The Euroguidance Network

October 2009

In this edition:

Swedish guidance news

General guidelines on career education and guidance adopted in Sweden

New general guidelines on career education and guidance were issued by the Swedish National Agency for Education in March 2009. The guidelines are, in part, an answer to the shortcomings and deficiencies that were found in two assessments of Swedish school guidance, conducted in 2005 and 2007.

swedish guidelines

These assessments showed big differences in practice between different municipalities and a quite weak governance and management. All in all it seemed that career education had been given low priority. The purpose of the new guidelines is now to contribute to the improvement of career education and guidance and also to involve all school staff in the task.

The new general guidelines provide recommendations on how laws and regulations should be applied and promotes a uniform use of the legislation. The aim is also to influence development in a certain direction. The guidelines are followed by comments intended to clarify the advice given. The comments provide information on how the guidelines can be interpreted and why the legislation should be used.

There are four areas of priority in the guidelines;
  • Governance and management
  • Personnel and competences
  • Cooperation between schools and the working life
  • Information and guidance
In the first area of priority it is stated that ‘there should be a system…for planning, follow-up and evaluation of the goals of career education and guidance’ and that ‘the head of school should make it clear how…teachers, career counsellors and other personnel are to cooperate to provide career education and guidance’. In the comments it is emphasised that the overall ‘quality of career education is dependent upon how the municipality and school prioritise and organise their work’.

When it comes to personnel competences, the Swedish Education Act stipulates that only those who are qualified to work as a career counsellor can be employed as such in Swedish schools. Still, according to the previously mentioned assessments, only half of the employed guidance counsellors have this qualification.

The guidelines recommend that ‘the need for competence development…is continuously mapped and analysed’. Competences such as knowledge about working life, sector knowledge and counselling methodology are mentioned, but also digital competence and the ability to make use of available educational resources is essential, according to the guidelines.

Under the heading Cooperation between school and working life the guidelines emphasize how important it is that ‘the students have the opportunity to meet adult professionals and confront various tasks that exist in the working world and that the students’ work experience should be…related to teaching and guidance’. It is also said that the ‘contact with the working life can be particularly important for students who…do not like school’, as ‘this can give these students another opportunity to be appreciated and find other adult role models…’

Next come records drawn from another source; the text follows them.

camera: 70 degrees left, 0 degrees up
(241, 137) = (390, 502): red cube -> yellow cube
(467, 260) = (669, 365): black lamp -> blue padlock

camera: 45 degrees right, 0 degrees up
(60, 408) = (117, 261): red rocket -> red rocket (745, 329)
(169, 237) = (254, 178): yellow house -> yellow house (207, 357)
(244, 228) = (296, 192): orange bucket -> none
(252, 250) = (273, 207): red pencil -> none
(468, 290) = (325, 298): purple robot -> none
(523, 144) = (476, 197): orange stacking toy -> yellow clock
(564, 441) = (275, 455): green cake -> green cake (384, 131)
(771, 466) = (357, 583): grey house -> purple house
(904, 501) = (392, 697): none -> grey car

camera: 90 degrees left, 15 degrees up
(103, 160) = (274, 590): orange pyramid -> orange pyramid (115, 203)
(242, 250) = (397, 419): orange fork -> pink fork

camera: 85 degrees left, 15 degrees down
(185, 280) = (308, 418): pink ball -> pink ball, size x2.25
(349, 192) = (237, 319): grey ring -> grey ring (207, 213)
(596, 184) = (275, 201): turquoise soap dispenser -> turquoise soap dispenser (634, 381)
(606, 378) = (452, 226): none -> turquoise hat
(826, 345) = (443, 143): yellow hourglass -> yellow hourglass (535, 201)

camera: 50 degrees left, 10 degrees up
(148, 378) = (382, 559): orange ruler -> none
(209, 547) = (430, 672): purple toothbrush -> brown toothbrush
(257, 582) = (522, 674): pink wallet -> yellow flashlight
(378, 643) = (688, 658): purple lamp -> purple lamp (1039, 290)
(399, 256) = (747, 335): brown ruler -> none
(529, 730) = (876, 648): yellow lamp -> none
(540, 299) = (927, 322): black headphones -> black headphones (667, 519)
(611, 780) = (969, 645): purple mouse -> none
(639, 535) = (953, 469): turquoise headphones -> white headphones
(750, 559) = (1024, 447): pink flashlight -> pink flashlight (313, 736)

Information and guidance should, according to curricula, help to counteract restrictions in the students’ educational and vocational choices based upon gender, social or cultural background. Here the guidelines stipulate that career education and guidance should ‘result in students’ ability to critically review information and an awareness of their responsibility to make their own educational and vocational choices’. The importance of being able to search and evaluate information about education and jobs and to prepare applications is also mentioned. 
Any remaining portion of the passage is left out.